Radioimmunoassay (RIA) is a highly sensitive analytical technique used to measure minute quantities of non-labeled antigens. It involves the competitive binding of labeled and non-labeled antigens to their specific antibodies, allowing sufficient time for the reaction to reach equilibrium. The resulting antigen-antibody complexes are then separated, and their radioactivity is measured using an automated gamma counter. The radioactive counts of the bound antigen-antibody complexes and the free antigen are used to calculate the concentration of the non-labeled antigen.
The RIA method has high sensitivity, strong specificity, and good precision and stability. For example, GLP-1 analog drugs like Semaglutide can be tested for immunogenicity using the classical radioimmunoassay (RIA) method, which can better meet the requirements of global joint submissions for method consistency in clinical research.
A Cell Platform is Recommended for Neutralizing Antibody (Nab) Detection of GLP-1 Analogs
The first method is based on the competitive homogeneous time-resolved fluorescence (HTRF) detection of the cyclic adenosine monophosphate (cAMP) signaling pathway mediated by GS protein.

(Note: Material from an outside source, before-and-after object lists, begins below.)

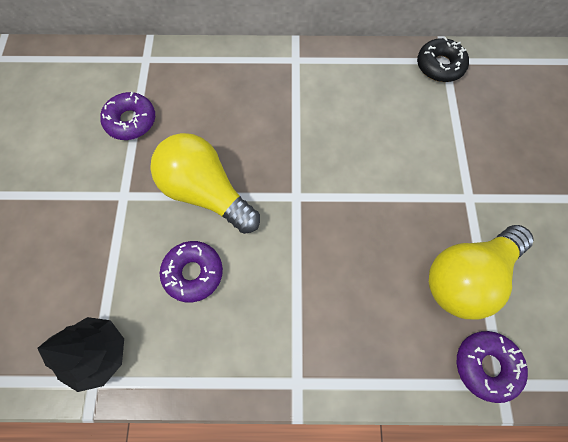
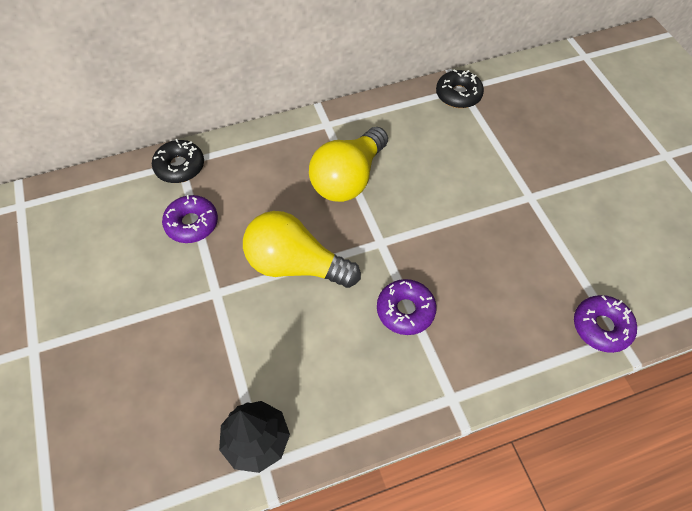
camera: 20 degrees left, 10 degrees down
(144, 62) = (180, 166): none -> black donut
(193, 273) = (315, 339): purple donut -> purple donut (405, 310)
(467, 277) = (556, 261): yellow light bulb -> yellow light bulb (348, 179)

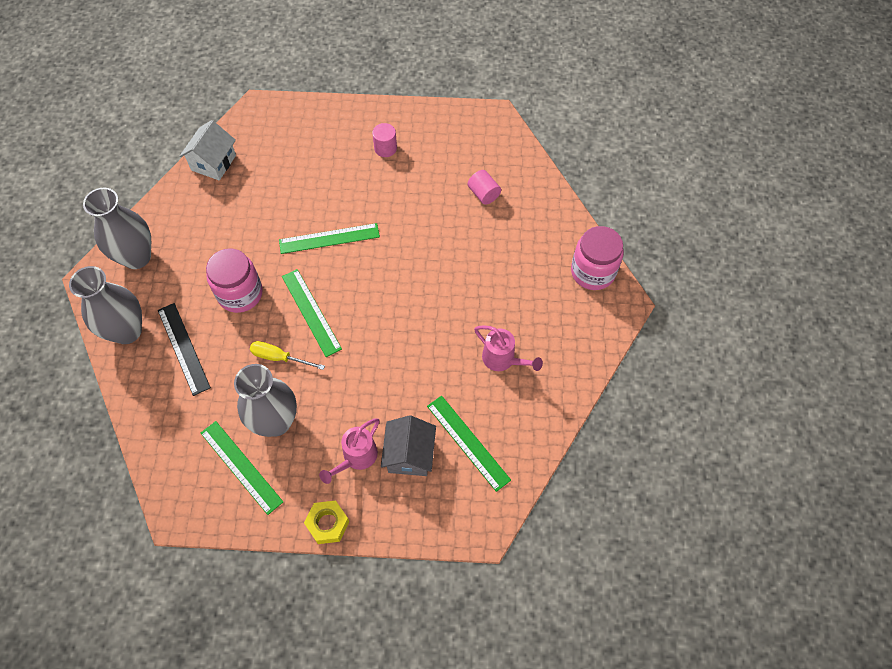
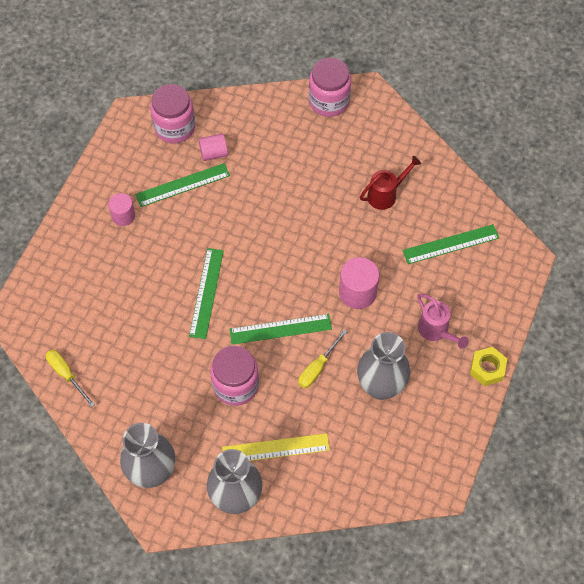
camera: 70 degrees left, 0 degrees up
(183, 348) = (275, 448): black ruler -> yellow ruler
(213, 163) = (66, 374): white house -> yellow screwdriver
(241, 466) = (413, 424): green ruler -> green ruler (183, 185)
(376, 368) = (357, 292): none -> pink cylinder
(409, 455) = (447, 290): grey house -> none
(498, 154) = (175, 127): none -> pink jar
(502, 359) = (386, 195): pink watering can -> red watering can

HTRF technology relies on fluorescence resonance energy transfer (FRET) and time-resolved fluorescence (TRF). Energy transfer occurs when cAMP labeled with HTRF acceptor d2 (cAMP-d2) and the anti-cAMP antibody labeled with europium (Eu) as the energy donor (Anti-cAMP-Cryptate) are in proximity, resulting in the generation of fluorescence signal.
In specific cell lines expressing recombinant human GLP-1 receptors, the action of GLP-1 analogs can stimulate the expression of intracellular cAMP. This competes with the binding of the anti-cAMP antibody labeled with europium (Eu) as the energy acceptor to the cAMP-d2. Therefore, the fluorescence signal is inversely proportional to the intracellular cAMP level and positively correlated with the amount of neutralizing antibody.
The second method of neutralizing antibodies (NAb) detection is to use the firefly luciferase gene expression as a reporter gene. Recombinant HEK293 cells stably expressing GLP-1R and controlled by the cAMP expression of the firefly luciferase gene are used. Under the action of GLP-1 analogs, the protein kinase A signaling pathway is activated, which promotes the expression of the intracellular luciferase gene. In the presence of neutralizing antibodies, the binding of GLP-1 to GLP-1R is blocked, resulting in a decrease in the fluorescence signal.
A Final Word
GLP-1 antagonist drugs have emerged as a novel therapeutic option for TIIDM. Unlike traditional antidiabetic drugs, GLP-1 analogs leverage the peptide’s ability to stimulate insulin release while minimizing hypoglycemia risk. With advances in drug development, these peptides are modified to enhance their stability and efficacy, such as extending their half-life or improving their resistance to enzymatic degradation. Two major analytical methods – LBA and LC-MS/MS – are used for PK studies, each with strengths and challenges. Immunogenicity assessments, including the detection of anti-drug antibodies and neutralizing antibodies, are essential for ensuring drug safety and effectiveness.